Page 757 - Liverpool Philharmonic 22-23 Season Coverage Book
P. 757
6 February 2023
Robert Key, amiable Tory MP who championed
Salisbury and took up the cause of haemophiliacs
who had contracted HIV – obituary
He wanted the Army to take on the hippies at Stonehenge and supported tough action on squatters
and the return of conscription
Robert Key in 2000 CREDIT: Jeff Overs
Robert Key, who has died aged 77, was Conservative MP for Salisbury for 27 years; he was a junior
minister for the final weeks of Margaret Thatcher’s premiership and for four years under John
Major, ultimately as Minister for Roads and Traffic.
Before entering politics, he taught economics successfully to the future Chancellor Alistair Darling
at Loretto, and less so to Mark Thatcher, at Harrow.

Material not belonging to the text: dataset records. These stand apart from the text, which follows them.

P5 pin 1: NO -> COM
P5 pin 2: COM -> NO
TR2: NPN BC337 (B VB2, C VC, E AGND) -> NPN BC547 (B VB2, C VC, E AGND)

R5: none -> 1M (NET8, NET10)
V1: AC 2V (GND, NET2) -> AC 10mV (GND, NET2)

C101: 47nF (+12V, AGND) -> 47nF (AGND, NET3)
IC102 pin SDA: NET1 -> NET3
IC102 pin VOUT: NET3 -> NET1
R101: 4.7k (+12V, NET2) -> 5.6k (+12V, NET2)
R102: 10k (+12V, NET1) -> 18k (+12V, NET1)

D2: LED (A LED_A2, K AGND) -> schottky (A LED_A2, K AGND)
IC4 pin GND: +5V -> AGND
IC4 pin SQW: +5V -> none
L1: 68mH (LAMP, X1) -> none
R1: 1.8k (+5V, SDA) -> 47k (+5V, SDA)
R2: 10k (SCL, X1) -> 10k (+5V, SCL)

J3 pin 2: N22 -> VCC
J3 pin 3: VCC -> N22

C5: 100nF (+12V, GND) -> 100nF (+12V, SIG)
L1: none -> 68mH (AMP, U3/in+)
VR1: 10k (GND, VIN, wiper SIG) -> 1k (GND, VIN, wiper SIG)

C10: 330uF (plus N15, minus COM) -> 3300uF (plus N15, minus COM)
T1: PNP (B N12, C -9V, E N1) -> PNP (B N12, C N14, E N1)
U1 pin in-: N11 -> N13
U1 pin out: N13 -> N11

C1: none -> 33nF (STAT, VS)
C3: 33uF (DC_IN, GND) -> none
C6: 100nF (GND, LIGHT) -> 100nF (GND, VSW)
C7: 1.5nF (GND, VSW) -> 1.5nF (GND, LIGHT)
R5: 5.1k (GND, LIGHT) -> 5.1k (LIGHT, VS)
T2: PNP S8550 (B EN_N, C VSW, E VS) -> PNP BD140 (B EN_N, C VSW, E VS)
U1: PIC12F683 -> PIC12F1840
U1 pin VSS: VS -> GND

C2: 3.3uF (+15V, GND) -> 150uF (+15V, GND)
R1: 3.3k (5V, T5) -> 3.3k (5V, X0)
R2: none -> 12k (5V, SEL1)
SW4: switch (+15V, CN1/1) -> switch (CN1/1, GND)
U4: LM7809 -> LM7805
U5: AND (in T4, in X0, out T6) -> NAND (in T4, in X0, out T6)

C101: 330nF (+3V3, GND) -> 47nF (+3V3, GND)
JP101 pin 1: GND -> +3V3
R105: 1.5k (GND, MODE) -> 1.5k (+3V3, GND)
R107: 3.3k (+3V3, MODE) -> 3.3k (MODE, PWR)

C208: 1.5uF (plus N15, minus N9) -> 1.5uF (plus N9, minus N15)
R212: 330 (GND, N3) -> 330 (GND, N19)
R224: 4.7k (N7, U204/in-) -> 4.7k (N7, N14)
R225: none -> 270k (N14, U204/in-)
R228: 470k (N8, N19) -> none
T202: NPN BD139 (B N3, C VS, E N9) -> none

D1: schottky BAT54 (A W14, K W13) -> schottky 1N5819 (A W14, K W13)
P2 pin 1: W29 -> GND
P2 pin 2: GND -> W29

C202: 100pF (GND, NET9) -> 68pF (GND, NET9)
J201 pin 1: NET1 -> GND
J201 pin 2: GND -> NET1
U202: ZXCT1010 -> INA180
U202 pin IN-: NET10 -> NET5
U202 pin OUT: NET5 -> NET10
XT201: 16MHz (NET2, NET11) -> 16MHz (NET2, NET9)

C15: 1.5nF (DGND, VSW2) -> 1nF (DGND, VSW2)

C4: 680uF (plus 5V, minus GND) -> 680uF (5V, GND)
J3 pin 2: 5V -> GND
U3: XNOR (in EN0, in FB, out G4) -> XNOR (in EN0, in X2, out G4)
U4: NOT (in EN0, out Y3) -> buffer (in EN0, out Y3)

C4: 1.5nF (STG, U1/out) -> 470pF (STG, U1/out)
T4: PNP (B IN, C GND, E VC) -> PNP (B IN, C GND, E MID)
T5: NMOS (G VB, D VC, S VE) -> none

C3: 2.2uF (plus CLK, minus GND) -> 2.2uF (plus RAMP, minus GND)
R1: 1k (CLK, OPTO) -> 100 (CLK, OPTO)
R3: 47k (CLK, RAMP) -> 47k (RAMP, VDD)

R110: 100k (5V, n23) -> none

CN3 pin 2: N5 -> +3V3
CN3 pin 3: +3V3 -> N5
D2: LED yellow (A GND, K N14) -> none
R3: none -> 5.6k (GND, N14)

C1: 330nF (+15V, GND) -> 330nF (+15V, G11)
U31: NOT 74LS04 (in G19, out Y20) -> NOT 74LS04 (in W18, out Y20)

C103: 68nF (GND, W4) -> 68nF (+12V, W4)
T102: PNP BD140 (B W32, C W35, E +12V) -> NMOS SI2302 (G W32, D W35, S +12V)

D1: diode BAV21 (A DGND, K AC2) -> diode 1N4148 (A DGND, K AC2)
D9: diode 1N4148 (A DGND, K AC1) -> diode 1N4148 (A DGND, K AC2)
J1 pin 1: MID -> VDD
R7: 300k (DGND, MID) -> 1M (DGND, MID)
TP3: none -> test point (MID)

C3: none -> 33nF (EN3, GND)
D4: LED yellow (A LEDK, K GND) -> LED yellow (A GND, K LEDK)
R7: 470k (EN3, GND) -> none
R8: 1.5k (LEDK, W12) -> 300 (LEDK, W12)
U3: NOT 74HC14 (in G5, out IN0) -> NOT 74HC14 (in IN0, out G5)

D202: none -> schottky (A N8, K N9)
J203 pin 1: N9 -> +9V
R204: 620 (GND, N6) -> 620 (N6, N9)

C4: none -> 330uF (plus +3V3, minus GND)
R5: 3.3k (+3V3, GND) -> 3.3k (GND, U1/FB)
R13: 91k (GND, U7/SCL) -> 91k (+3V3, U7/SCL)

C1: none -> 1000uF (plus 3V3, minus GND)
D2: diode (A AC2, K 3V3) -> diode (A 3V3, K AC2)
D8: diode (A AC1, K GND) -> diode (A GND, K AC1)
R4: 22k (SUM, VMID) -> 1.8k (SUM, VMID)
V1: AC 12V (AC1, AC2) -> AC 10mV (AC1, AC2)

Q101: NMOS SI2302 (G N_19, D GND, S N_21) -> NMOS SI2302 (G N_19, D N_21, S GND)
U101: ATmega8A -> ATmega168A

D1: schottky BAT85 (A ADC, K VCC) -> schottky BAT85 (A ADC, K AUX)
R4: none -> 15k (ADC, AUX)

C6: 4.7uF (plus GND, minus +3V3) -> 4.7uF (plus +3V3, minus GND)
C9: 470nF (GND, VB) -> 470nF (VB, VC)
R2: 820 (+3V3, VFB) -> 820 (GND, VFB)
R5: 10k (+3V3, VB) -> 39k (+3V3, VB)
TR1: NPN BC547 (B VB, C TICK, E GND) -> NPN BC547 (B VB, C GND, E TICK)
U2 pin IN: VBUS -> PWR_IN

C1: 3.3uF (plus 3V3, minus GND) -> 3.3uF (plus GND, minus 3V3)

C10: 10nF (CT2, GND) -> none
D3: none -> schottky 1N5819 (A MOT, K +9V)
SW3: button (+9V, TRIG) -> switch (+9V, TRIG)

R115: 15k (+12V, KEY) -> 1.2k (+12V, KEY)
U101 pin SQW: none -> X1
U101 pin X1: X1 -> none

Tiggerish and amiable, Key shared the physical bulk of the Kent and England cricketer of the same
name. At the Department of Transport, his colleague Steve Norris christened him “the Colossus of
Roads”.
His election for Salisbury gave him Edward Heath as a constituent. Key served as his political
secretary for a year before breaking off the arrangement, reckoning that Heath’s judgment was
clouded by his personal animosity toward Mrs Thatcher. When she appointed Key an environment
minister in October 1990, Heath was heard to mutter: “Poor sod.”